What are the most sensitive CT signs of vocal cord palsy?
Ipsilateral pyriform sinus dilatation, medial rotation and thickening of the aryepiglottic fold, ipsilateral laryngeal ventricle dilatation.
Name few primary thoracic neoplasms that can cause vocal cord palsy.
Bronchogenic carcinoma, thymic and thyroid malignancies, oesophageal cancer, neurogenic tumors like paraganglionomas and schwannomas.
What is the pitfall of FDG PET CT imaging in vocal cord palsy?
Asymmetric increased uptake is identified in the normal cord in unilateral vocal cord palsy due to compensation and hypertrophy of non paralysed muscles and should not be mistaken as abnormal glucose uptake.
Classically described findings of left vocal cord palsy
- medialization of left vocal cord.
- ipsilateral ventricle/pyriform sinus dilatation.

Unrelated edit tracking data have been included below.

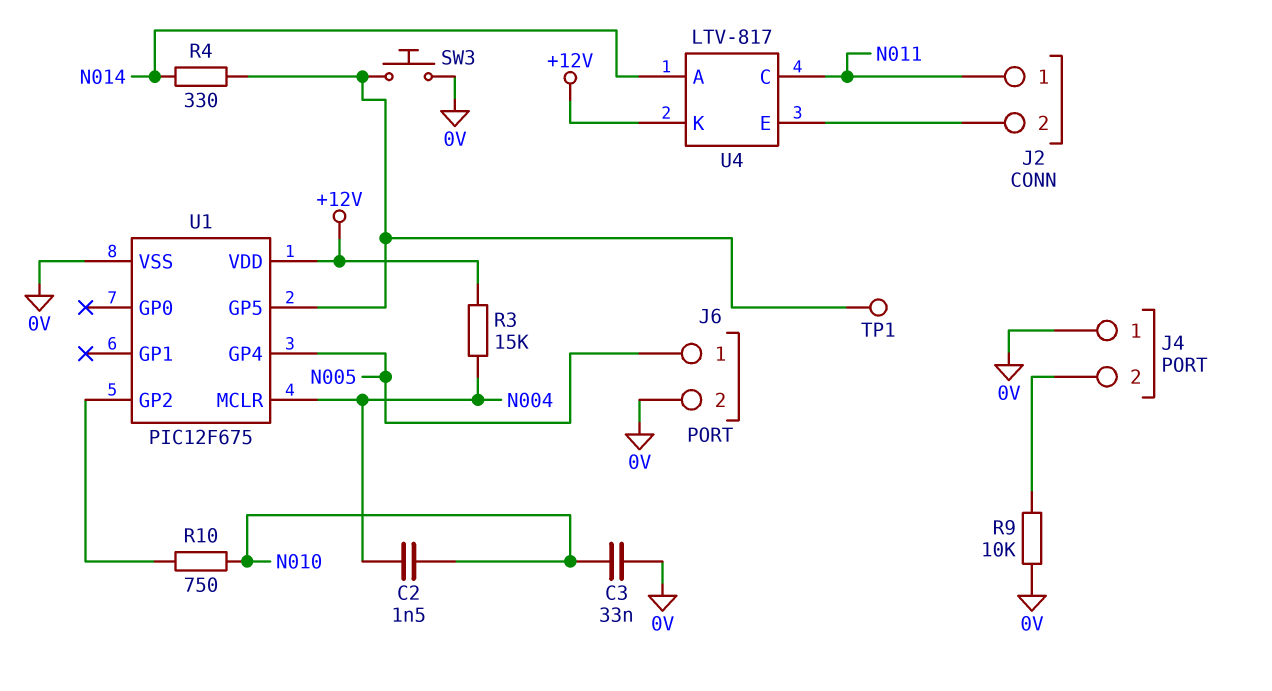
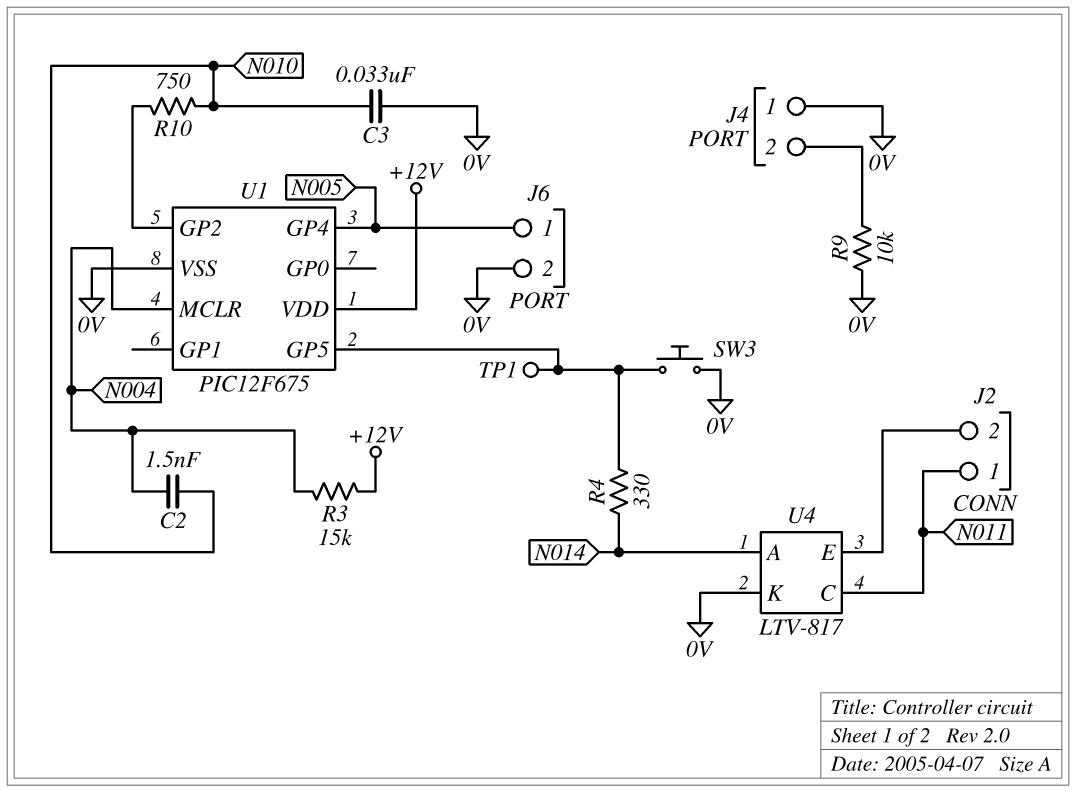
U4 pin K: +12V -> 0V

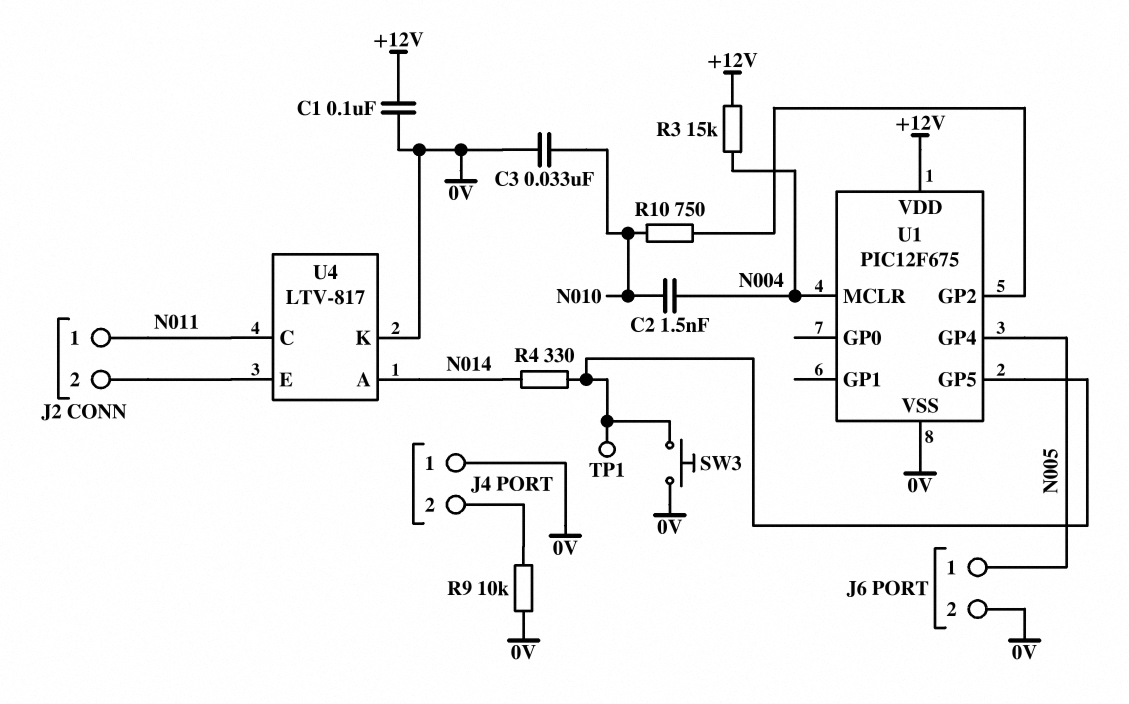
C1: none -> 100nF (+12V, 0V)

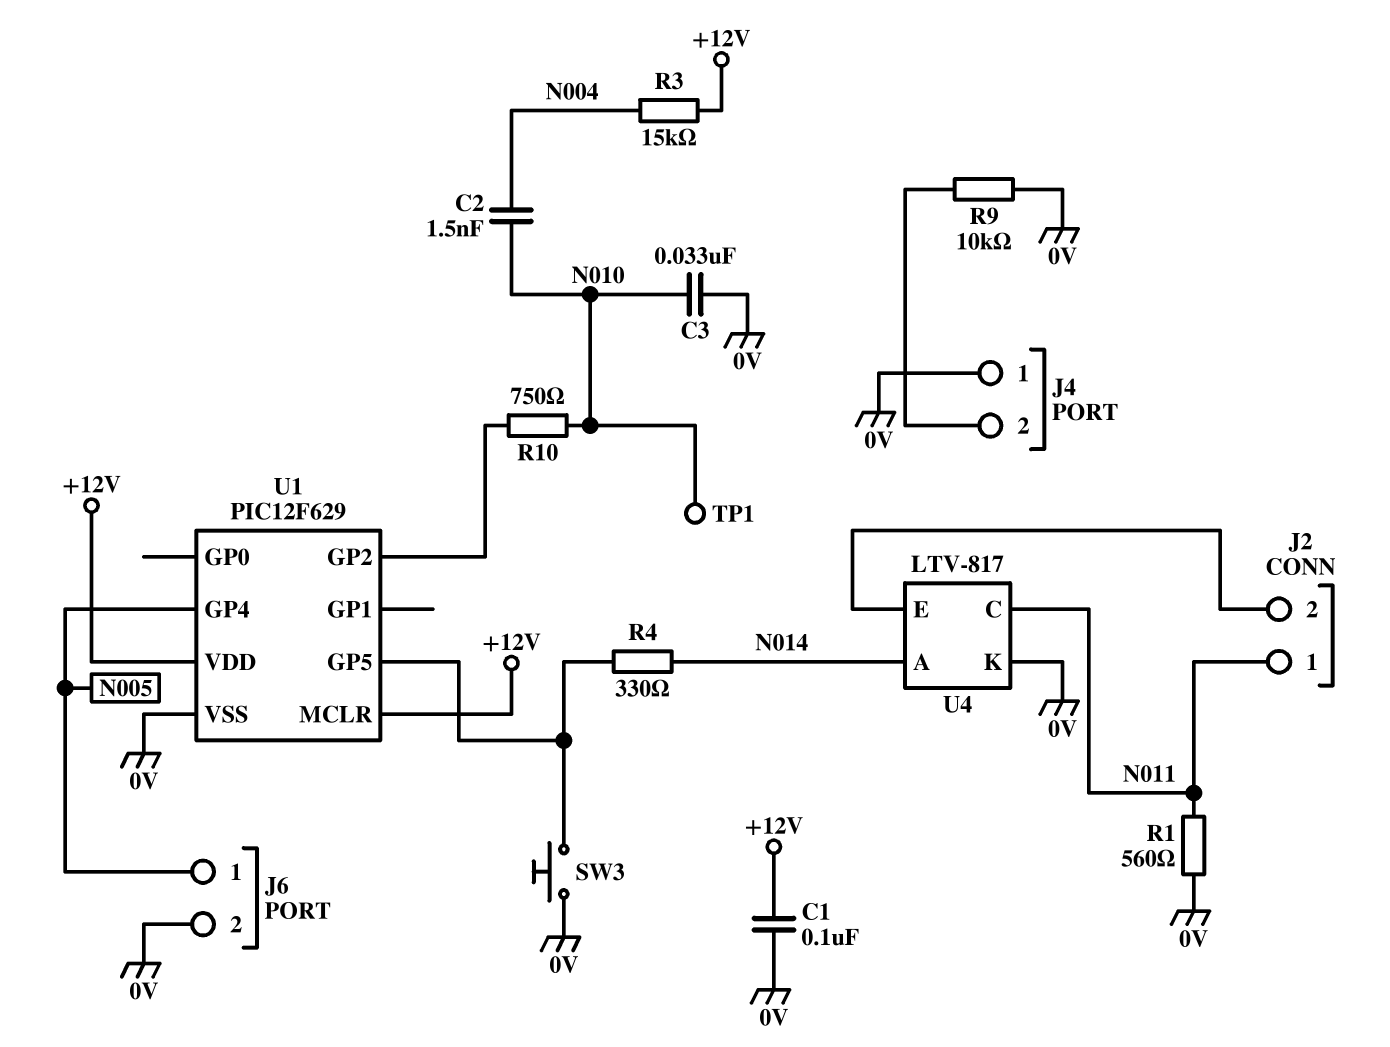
R1: none -> 560 (0V, N011)
TP1: test point (U1/GP5) -> test point (N010)
U1: PIC12F675 -> PIC12F629
U1 pin MCLR: N004 -> +12V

Large aneurysm of the arch of aorta with thick peripheral thrombus. There is accompanying extensive intimal medial calcification in the thoracic aorta as well the major branches extensively involving both common carotid arteries.
Moderate left pleural effusion.
Nodular thyroid gland more on the left side.
No supraglottic / glottic / subglottic mass lesions.